Langer Text – Lange Tour

Langer Text – Lange Tour
05:30 Uhr eine Tour geht zu Ende
Eigentlich sollte es eine ganz normale Tour werden, so eine, die wir in der Woche eben fahren.
Start gegen 21:00 Uhr und dann auf in eine Stadt, in dem Fall heute nach Bochum, um dort zu schauen, ob und wie wir helfen dürfen.
Erstens kommt es anders, und zweitens als man denkt!
Doch nun erst einmal von Anfang an.
Wir, Tanja (Tagliatella Carbonare) und ich hatten heute einen Gastfahrer mit an Bord.
Robin Scheffel, Geschäftsführer von SIGOR Licht GmbH wünschte sich eine Fahrt mit uns zu den Menschen, zu denen wir täglich hinausfahren, um zu schauen, wie die tägliche Arbeit von UNSICHTBAR e.V. aussieht, und mit uns zusammen zu schauen ob es ihnen gut geht oder ob sie eben etwas brauchen, was wir ihnen geben dürfen.
Schon im letzten Jahr hatten wir ein Gespräch über dies und jenes, gemeinsame Gedanken, wie Robin Scheffel, UNSICHTBAR e.V. unterstützen kann oder könnte.
Heute war dann nun der Tag, an dem er mitfuhr, weitere Gespräche werden folgen.
Gegen 21:00 Uhr, fing dann unsere Tour an und ging erst einmal nach Bochum, zu einer Dame, die uns Desinfektionsmittel schenken wollte, welches wir an obdachlose Menschen weiterreichen sollten und obendrauf gab es noch eine Barspende, über 20,00 Euro – dafür an dieser Stelle nochmals herzlichen Dank.
Und dann ging es weiter in die Innenstadt, welche heute aber sehr ruhig war, am Bahnhof saßen einige obdachlose Menschen, die aber zu diesem Zeitpunkt bereits von einer anderen Einrichtung versorgt wurden und somit machten wir uns weiter, in Richtung Innenstadt.

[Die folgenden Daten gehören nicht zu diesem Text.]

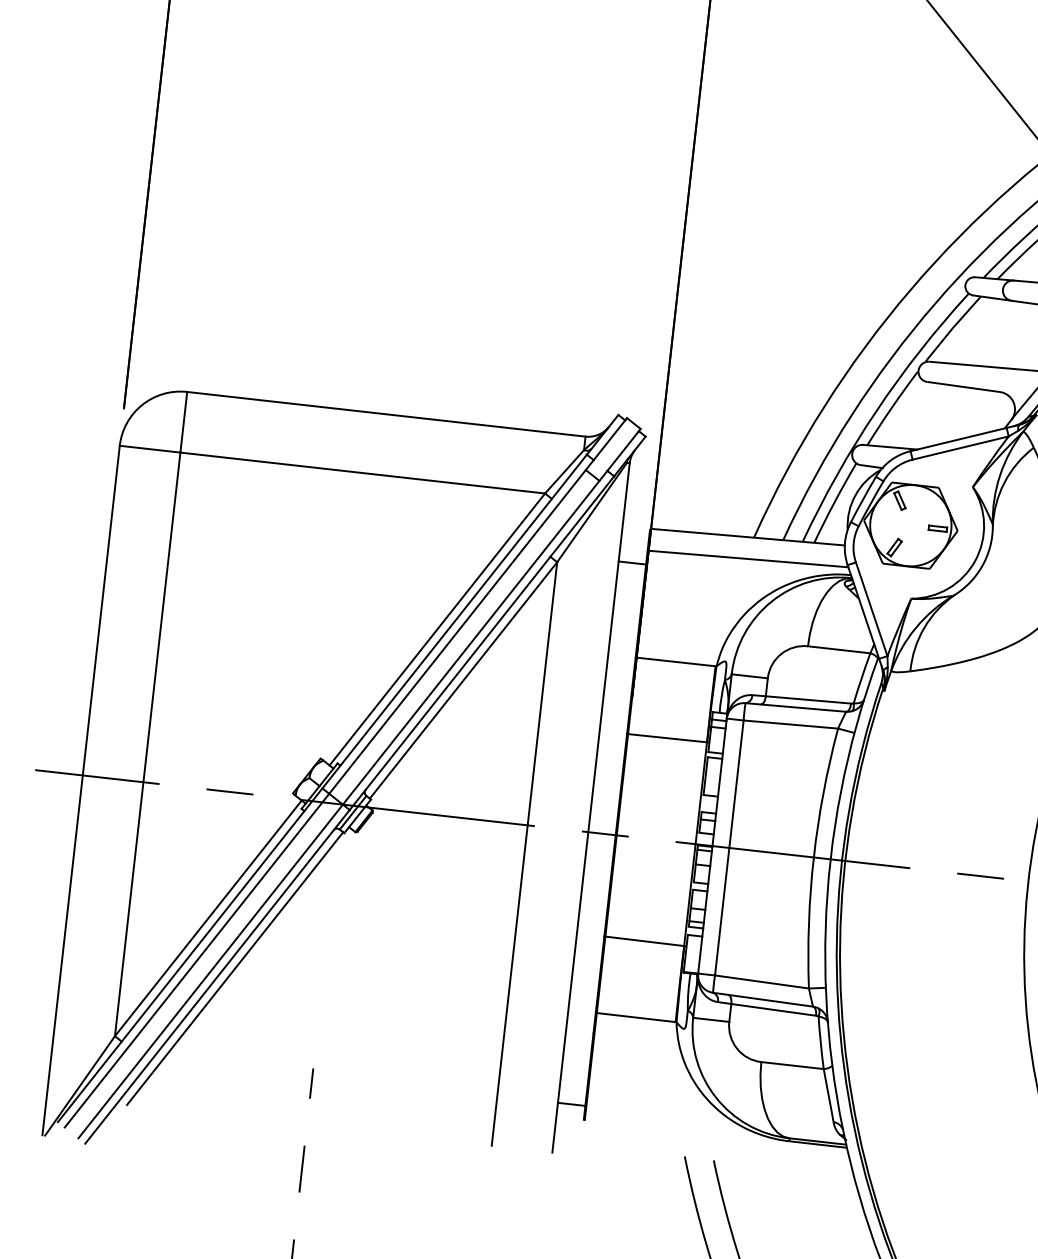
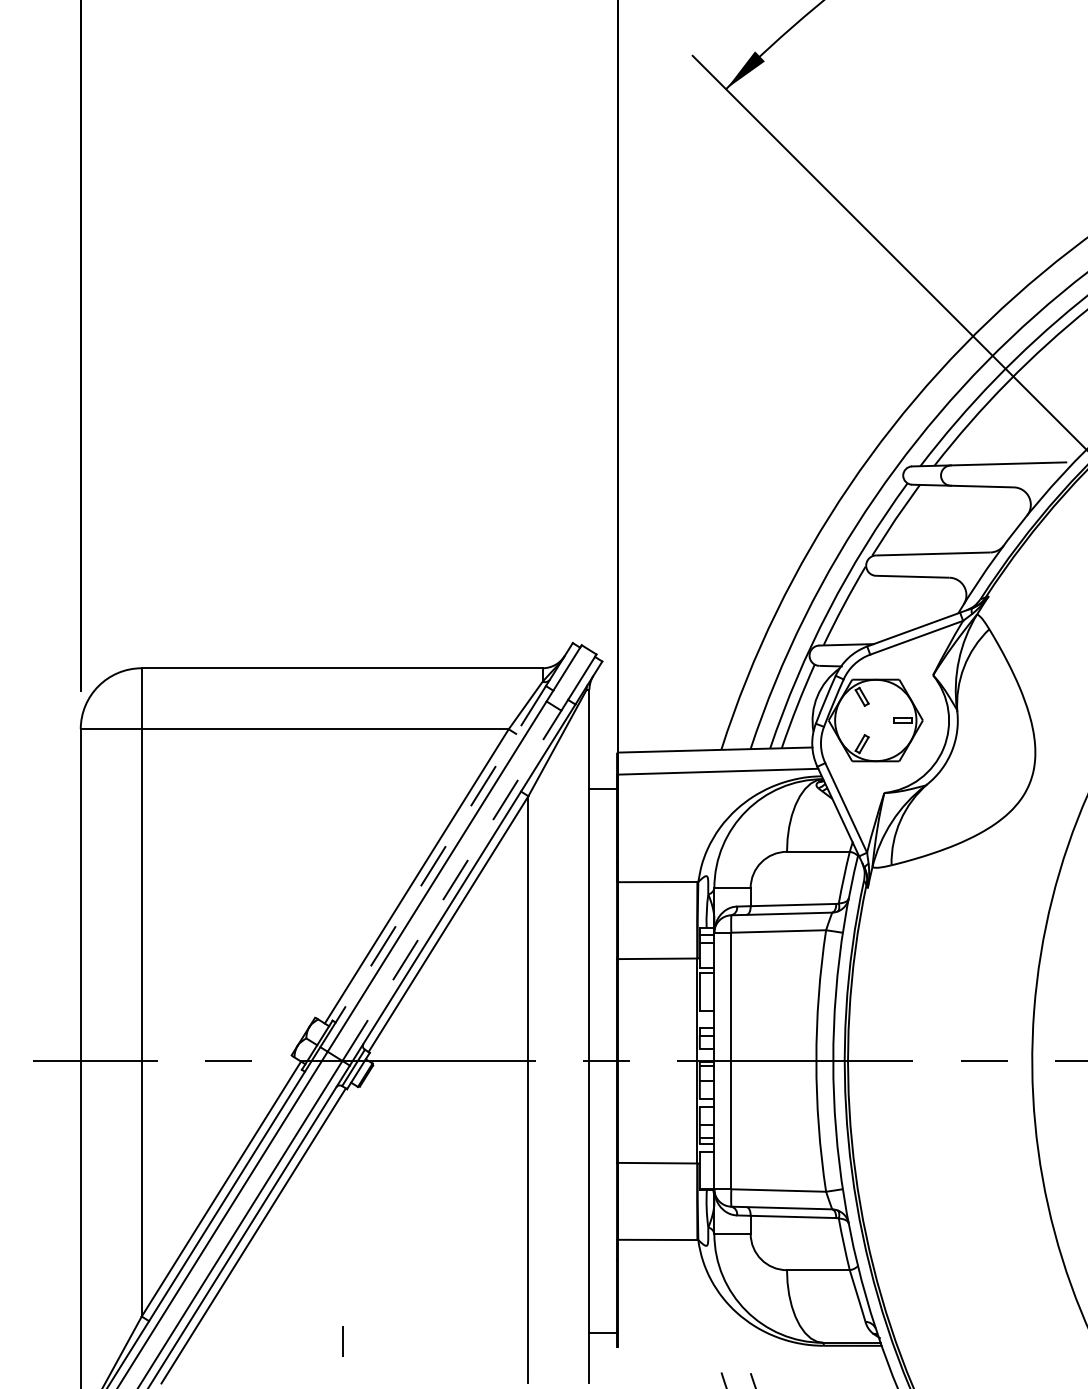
line: (455, 621) -> (433, 866), solid -> dashed
line: (475, 637) -> (455, 880), solid -> dashed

Auf dem Weg dorthin, erreichte uns eine Meldung aus dem Ennepe-Ruhr-Kreis.
Dort hatte eine Familie einen obdachlosen Herrn angetroffen und ihn mit zu sich nach Hause genommen, ihm etwas Warmes zu trinken und essen angeboten und ganz viele offene Ohren, die ihm zuhörten, doch was danach mit ihm geschehen sollte, wussten sie nicht und riefen uns an.
Wir versprachen nach unserer Tour durch Bochum, dort vorbeizuschauen und uns mit an den Tisch zu setzen, um zu überlegen, was als nächstes passieren wird.
Währenddessen fanden wir eine Stelle vor, die vor gar nicht all zu langer Zeit verlassen wurde – ein offen gelegter Schlafsack, ein angebrochenes Getränk und ein paar Essenvorräte lagen dort, doch der Bewohner, dieses Wohnzimmers, war weit und breit nicht zu sehen.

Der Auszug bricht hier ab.